220.127.116.11 Required Approvals
Before an exempt employee performs work which is in addition to their regularly assigned and scheduled duties, the employee must receive prior written authorization from her/his immediate supervisor and dean or director, the dean or director responsible for the department where the work will be performed. All requests for Supplemental Compensation must be approved by Human Resources.
The exempt employee may be required to track hours worked on additional duties. Additional work cannot interfere or conflict with normal working hours and primary job functions. If this occurs the supervisor is responsible for notifying Human Resources and resolving the interference or conflict and, if necessary, withdrawing authorization for the additional work. If authorization for additional work is withdrawn, the additional duties and pay will end.

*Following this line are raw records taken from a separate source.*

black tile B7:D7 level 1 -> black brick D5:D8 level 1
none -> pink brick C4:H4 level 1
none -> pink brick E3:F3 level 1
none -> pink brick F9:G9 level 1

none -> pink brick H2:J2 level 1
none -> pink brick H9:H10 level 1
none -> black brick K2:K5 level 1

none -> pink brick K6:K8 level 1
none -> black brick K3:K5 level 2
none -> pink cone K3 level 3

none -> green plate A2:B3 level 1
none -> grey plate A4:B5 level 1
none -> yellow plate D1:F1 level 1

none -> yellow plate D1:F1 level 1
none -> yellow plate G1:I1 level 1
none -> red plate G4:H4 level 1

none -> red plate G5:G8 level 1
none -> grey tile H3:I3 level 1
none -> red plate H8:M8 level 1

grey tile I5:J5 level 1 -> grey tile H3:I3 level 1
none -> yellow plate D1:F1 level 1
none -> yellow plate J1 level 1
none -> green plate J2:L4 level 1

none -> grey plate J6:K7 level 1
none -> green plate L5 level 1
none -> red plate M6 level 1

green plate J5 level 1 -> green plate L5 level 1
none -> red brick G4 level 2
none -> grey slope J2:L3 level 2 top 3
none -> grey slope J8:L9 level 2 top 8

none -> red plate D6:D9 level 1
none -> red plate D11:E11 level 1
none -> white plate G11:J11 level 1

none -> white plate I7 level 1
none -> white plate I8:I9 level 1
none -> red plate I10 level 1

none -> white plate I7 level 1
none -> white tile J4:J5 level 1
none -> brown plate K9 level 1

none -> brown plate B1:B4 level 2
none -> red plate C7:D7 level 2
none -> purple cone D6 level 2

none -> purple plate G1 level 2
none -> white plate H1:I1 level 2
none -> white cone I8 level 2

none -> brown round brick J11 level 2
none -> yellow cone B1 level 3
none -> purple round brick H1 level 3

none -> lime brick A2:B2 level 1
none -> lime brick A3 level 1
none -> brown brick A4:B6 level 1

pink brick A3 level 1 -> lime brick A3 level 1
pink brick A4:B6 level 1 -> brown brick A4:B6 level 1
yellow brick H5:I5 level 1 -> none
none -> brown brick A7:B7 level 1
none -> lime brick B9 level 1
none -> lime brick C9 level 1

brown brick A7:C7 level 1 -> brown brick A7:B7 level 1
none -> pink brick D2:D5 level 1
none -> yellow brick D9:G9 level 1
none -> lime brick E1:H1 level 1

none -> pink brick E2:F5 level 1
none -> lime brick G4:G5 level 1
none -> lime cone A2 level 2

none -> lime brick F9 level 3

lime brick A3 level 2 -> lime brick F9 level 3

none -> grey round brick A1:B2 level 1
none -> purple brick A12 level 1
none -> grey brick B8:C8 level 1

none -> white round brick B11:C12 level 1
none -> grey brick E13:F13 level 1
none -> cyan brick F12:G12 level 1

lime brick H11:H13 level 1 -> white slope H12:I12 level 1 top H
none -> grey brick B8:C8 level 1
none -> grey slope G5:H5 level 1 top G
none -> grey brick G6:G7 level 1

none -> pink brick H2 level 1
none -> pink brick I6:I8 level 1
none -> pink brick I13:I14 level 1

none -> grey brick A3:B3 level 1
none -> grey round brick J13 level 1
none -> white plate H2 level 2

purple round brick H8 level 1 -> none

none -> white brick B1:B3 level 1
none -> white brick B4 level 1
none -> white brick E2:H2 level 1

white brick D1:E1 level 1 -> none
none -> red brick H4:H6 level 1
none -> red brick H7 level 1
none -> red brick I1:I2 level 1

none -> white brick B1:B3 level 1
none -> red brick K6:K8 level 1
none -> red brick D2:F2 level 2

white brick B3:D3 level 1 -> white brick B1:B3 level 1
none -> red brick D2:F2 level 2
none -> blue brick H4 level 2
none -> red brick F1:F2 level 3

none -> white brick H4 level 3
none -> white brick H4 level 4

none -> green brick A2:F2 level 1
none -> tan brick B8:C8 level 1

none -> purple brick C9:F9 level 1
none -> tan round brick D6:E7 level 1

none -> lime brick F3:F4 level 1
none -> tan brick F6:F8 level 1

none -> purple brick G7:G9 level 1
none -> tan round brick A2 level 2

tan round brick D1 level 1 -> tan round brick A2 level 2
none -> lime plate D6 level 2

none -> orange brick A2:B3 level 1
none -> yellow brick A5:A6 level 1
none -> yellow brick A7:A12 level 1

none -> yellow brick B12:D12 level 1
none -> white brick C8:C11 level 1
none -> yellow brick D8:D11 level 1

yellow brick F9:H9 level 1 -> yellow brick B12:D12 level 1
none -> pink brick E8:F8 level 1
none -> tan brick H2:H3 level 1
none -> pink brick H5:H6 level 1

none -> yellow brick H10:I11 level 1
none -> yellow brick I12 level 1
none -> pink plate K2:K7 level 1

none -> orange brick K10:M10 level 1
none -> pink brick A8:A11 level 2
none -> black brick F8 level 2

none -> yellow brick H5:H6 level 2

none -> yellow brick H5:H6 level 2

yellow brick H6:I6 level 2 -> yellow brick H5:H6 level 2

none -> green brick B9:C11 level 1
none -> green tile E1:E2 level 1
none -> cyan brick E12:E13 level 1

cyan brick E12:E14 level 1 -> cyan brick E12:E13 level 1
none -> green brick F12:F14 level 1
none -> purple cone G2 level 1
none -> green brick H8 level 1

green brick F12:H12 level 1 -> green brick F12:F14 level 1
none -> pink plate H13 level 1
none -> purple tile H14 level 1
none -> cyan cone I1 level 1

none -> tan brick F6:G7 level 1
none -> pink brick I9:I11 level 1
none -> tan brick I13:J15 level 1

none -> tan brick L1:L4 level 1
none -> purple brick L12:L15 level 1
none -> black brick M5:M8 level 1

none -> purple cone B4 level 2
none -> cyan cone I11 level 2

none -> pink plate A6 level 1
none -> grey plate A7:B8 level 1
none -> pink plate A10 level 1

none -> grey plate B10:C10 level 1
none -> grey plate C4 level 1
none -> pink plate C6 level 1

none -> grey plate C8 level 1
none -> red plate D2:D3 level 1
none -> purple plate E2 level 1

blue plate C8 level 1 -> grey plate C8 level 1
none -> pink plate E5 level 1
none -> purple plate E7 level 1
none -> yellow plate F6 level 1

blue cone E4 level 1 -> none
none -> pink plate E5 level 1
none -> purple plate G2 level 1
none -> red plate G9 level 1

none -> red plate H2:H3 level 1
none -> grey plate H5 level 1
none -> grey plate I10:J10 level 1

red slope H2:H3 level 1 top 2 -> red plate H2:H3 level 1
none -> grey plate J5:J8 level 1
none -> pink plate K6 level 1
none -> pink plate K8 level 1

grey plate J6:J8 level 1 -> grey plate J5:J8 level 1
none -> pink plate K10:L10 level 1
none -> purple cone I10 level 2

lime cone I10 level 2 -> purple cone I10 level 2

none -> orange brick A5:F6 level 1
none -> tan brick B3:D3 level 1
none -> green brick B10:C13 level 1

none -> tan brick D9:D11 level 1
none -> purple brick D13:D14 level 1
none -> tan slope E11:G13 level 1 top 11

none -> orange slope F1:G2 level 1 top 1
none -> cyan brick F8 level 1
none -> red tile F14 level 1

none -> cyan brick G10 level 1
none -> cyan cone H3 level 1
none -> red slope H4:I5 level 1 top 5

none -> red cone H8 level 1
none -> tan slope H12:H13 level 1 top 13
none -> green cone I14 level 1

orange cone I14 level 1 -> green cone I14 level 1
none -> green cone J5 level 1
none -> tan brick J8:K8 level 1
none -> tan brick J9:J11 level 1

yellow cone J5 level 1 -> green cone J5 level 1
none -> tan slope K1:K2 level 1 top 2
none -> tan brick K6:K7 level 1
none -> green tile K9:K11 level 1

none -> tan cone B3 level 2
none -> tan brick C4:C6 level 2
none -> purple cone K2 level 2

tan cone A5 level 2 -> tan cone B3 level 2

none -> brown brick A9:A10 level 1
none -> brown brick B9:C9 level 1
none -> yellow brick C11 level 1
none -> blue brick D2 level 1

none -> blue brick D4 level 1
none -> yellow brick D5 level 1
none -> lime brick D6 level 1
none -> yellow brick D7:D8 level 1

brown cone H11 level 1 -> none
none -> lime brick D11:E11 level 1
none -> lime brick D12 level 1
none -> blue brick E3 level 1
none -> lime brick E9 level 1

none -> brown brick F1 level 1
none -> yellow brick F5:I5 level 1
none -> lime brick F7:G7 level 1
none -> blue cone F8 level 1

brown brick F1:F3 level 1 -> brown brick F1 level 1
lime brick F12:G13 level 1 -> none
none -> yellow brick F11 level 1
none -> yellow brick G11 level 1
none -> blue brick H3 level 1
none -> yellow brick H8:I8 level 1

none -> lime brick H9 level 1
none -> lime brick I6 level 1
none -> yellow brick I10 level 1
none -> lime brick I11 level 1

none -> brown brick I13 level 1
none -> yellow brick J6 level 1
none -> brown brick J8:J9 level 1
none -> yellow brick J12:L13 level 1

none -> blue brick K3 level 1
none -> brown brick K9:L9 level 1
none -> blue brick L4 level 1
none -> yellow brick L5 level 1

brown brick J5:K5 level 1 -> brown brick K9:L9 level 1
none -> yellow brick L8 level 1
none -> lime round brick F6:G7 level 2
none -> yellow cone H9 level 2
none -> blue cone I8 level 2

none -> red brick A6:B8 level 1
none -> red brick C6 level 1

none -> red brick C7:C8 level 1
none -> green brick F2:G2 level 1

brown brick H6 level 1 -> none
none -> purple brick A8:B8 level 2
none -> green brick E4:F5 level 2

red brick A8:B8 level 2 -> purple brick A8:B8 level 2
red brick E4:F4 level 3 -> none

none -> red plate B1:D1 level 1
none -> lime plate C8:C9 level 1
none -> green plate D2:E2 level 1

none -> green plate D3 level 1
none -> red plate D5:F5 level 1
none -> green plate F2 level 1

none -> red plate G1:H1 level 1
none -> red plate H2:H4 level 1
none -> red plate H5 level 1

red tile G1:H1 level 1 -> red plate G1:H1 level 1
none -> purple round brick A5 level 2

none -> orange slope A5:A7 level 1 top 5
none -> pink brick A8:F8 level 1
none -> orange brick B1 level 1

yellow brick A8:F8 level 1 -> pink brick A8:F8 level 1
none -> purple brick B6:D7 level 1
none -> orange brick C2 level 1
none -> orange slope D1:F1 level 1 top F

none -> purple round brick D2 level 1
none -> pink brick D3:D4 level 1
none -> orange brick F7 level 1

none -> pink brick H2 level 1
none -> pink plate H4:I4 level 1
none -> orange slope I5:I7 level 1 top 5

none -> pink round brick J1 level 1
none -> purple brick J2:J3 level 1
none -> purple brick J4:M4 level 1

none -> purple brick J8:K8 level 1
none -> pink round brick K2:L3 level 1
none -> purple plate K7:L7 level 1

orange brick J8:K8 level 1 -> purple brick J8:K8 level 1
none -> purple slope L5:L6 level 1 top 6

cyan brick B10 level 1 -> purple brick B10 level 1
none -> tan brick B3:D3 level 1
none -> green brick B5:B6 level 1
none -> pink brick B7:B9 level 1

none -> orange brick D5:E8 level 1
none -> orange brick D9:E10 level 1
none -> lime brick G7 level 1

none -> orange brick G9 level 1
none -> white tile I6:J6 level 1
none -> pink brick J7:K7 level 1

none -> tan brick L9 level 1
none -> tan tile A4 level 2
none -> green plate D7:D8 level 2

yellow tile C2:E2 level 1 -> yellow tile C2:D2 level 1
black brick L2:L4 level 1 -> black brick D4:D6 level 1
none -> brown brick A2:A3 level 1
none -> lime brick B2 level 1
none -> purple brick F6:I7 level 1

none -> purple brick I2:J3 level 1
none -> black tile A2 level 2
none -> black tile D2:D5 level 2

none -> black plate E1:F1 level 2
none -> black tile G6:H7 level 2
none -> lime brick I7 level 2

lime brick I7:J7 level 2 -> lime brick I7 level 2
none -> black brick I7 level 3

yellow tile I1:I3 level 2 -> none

Taking on additional duties as set forth in this section shall not change the at-will nature of the employment relationship between the College and the employees. Any additional compensation will be paid by payroll and all normal applicable taxes will be deducted.
When supplemental compensation is authorized, the rate of pay must be in accordance with the College’s pay scale for the type of work being done and must be approved by Human Resources.
Staff employees whose salaries are funded by contracts or grants are subject to all the provisions of this policy and proposed salary levels and annual increases must comply with this policy.
Notwithstanding the policy above the College appreciates and encourages its employees to engage in non-compensated activities that benefit the College, the employee and its students.
These activities may include volunteering for commencement, baccalaureate, student productions, College-wide initiatives, social justice programs, Mission and Ministry events and many others.
Any exceptions to this policy must be approved, in writing, by the Assistant Vice President for Human Resources.